An effective social justice process would have a number of stages. Firstly education – we would all take the time to really get educated about an issue; this could easily take a year. Next we discuss the issue in congregations, in districts, in societies. Any wording is hammered out to be much more meaningful at this stage. Next we actually take a vote as an informed, thoughtful and faithful denomination. The final stage is that we are empowered for our activism. We are provided with activist resources: sample letters to MPs, ways to protest, to network, to campaign. As I say I think this process could easily take three years.

So let’s take one example. In 1977 the General Assembly passed a motion that Ministry would be “open to all regardless of sex, race, colour or sexual orientation.” Well  great. How progressive of us, we think. And indeed it was. A stand still too radical for most Christian denominations.

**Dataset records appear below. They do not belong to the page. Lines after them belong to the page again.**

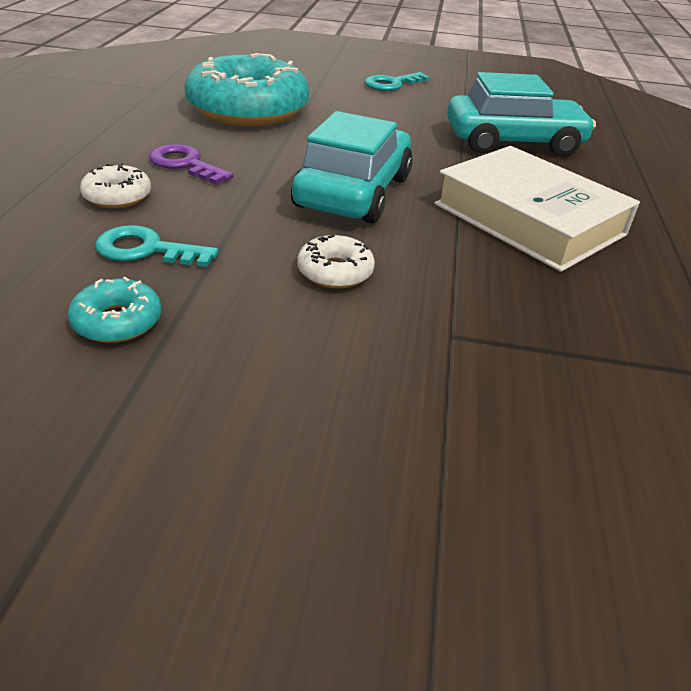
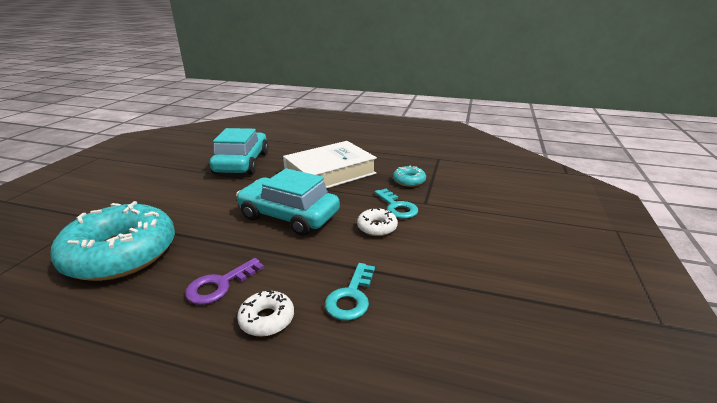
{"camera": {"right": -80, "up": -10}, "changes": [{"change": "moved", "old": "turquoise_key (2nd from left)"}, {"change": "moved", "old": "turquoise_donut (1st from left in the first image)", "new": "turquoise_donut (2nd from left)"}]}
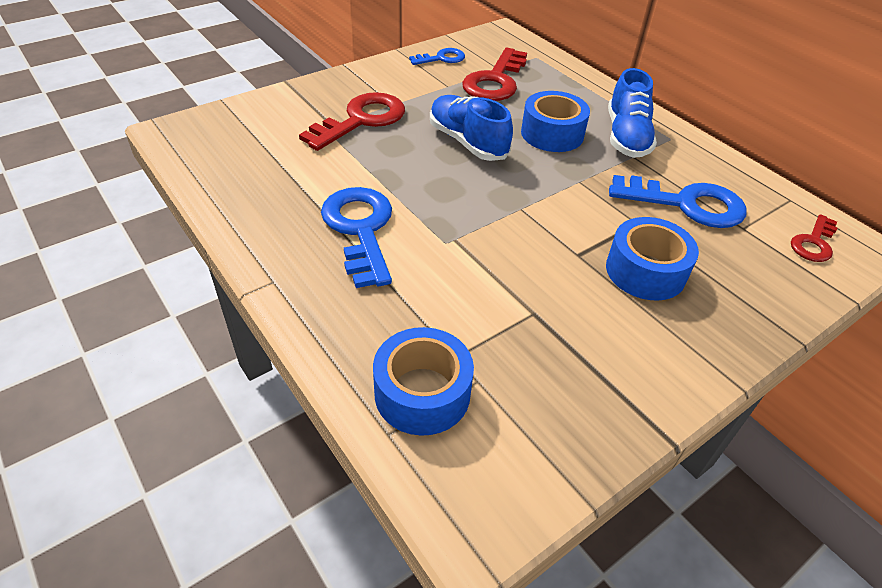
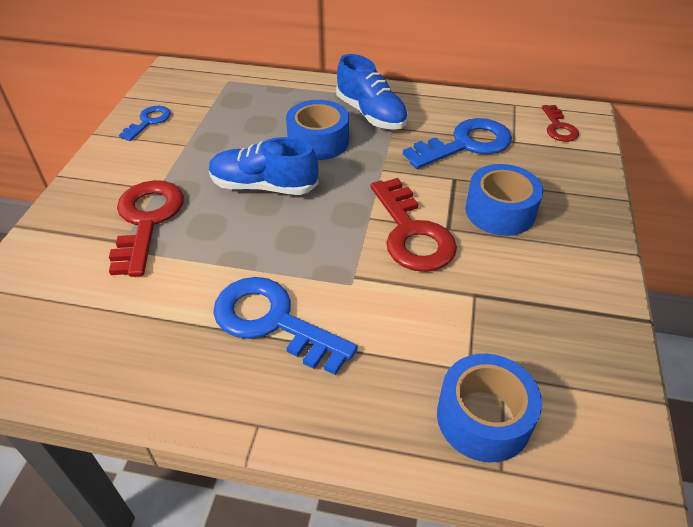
{"camera": {"right": -40, "up": 0}, "changes": [{"change": "moved", "old": "red_key (2nd from left)"}]}
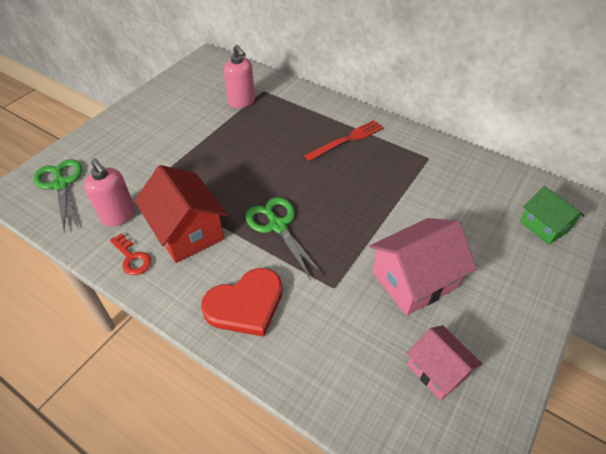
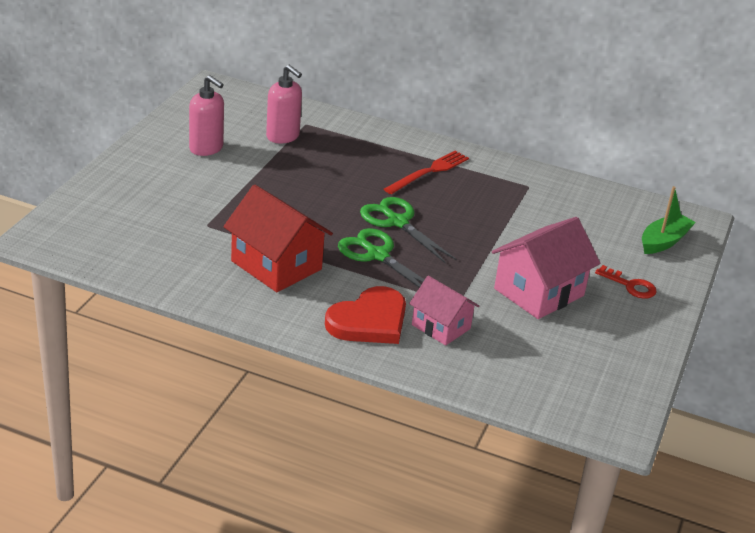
{"camera": {"right": -15, "up": -15}, "changes": [{"change": "moved", "old": "pink_soap_dispenser (1st from left)"}, {"change": "moved", "old": "green_scissors (1st from left in the first image)", "new": "green_scissors (2nd from left)"}, {"change": "moved", "old": "pink_house (2nd from left in the first image)", "new": "pink_house (1st from left)"}, {"change": "moved", "old": "red_key"}, {"change": "replaced", "old": "green_house", "new": "green_boat"}]}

But I understand that being an openly gay minister in the 1980s was still incredibly difficult in this denomination. There was a huge amount of prejudice and discrimination in our congregations still. Congregations did not actually embrace this position.

So let me suggest an alternative scenario – what if in 1977 the denomination started a deeper conversation that involved the grassroots and effectively dealt with homophobia and prejudice in every congregation? What if that motion waited until 1980 to be passed, but by then it was really and truly owned by the whole denomination? Would that not be more effective?  

For these big, new, complex issues a deeper, longer, theological conversation is needed. And yes, it needs to be theological. I despair at our embarrassment to speak a language of faith around these things. Take same sex marriage. We said, “the government should do this.” I wish we had said, “as people of faith who believe marriage is about this…. we believe the government should do this.” I wish we could take the time to root our positions in our faith, not just in liberal politics that could be said by any trade union or political party.

But many issues do not need a motion at all. Most motions coming before the Annual Meetings are unnecessary. The question is not what we think about something (that is already well established) the question is what are we going to do about it? More useful than passing motions at the Annual Meetings would be activist training. If we spent our time getting better educated, and then were sent back to our congregations with tools and resources that would be truly useful – what difference would that make? What if instead of being one denomination “having a position” (again, who cares?) we were four thousand effective grassroots activists? What sort of a difference would that make?

Or, if you think all my ideas so far have been rubbish – how about this one? Instead of debating motions at the Annual Meetings us three hundred delegates go to the nearest town to pick up litter for two hours? Because honestly, most years I think this would be a much better use of our time that would genuinely be more effective in making the world a better place.